ホラーの怖さは、くり返しと連鎖、主人公自身が危機に陥るところにある。
本作はその点がよく書けていて、上手い。
だから怖く感じる。

書き出しがいい。
温泉特有の湯気が立ち込める状況。
いつなのか、場所はどこで、どんな様子で、誰が主人公で、ほかには誰がいるのかなど、短い一文でテンポよく書かれている。
普通の温泉地でもみられる日常的な風景でありながら、すでにホラー世界に主人公は入り込んでしまっている両方を兼ねた書き方は、素晴らしい。

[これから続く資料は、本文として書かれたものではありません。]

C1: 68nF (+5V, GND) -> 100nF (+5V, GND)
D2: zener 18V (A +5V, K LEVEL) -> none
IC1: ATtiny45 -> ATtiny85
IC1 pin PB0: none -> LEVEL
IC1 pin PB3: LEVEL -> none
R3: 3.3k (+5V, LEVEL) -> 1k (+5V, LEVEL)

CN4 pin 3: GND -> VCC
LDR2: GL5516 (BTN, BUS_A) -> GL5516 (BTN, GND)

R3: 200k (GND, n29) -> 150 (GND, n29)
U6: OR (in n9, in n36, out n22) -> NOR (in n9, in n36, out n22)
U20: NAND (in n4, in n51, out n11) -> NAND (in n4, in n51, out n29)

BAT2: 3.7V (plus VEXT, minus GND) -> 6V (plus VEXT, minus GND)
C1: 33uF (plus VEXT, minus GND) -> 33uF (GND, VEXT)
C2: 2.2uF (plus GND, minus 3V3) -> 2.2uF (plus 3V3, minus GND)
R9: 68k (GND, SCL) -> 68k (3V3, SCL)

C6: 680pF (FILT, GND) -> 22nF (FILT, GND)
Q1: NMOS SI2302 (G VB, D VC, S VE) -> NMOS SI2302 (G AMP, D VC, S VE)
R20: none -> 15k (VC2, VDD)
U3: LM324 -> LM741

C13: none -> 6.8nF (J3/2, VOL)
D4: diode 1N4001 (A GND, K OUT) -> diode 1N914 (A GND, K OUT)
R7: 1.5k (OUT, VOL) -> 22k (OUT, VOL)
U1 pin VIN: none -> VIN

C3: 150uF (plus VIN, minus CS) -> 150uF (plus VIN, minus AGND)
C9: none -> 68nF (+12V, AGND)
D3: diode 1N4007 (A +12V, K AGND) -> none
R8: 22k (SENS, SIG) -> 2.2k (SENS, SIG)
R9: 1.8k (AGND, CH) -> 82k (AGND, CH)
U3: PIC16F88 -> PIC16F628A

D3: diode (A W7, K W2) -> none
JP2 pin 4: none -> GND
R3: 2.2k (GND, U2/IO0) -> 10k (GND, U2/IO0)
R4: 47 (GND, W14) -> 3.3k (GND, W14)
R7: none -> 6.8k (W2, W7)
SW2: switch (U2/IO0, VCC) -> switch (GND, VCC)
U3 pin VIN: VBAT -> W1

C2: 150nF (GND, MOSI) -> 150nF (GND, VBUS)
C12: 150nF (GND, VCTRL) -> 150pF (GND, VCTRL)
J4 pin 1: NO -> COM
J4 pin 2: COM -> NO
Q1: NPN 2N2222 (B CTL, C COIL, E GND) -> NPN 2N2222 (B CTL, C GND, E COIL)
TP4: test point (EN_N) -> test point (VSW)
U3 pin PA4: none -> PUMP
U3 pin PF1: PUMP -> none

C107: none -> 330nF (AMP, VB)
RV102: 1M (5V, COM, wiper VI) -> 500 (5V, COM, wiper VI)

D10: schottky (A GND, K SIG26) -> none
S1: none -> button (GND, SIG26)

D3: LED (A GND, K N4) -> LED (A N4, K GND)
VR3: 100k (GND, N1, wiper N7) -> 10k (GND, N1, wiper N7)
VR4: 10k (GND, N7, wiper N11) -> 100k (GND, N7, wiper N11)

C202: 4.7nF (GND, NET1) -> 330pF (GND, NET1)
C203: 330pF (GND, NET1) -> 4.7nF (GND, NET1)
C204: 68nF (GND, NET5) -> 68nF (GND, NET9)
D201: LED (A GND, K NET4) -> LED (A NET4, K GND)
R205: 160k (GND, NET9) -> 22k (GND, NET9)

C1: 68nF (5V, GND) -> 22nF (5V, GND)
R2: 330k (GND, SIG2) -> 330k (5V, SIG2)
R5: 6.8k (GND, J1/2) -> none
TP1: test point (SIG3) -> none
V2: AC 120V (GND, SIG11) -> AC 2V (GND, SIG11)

同僚が亡くなったのはわかるが、それが誰かは明かされていない。
死んでいる隆文にとって、一週間前に亡くなったのは後藤。
生きている湊からすれば、一週間ほど前になくなった同僚とは、隆文に違いない。

「俺は頭の中にも湯気がかかったような気持ちになって、曖昧に返事をした。正直今は、何も考えたくなかった」
思考停止、もしくは思考を自ら放棄している。
だから湊は、死んでいる隆文と違和感なく、会話ができたのだろう。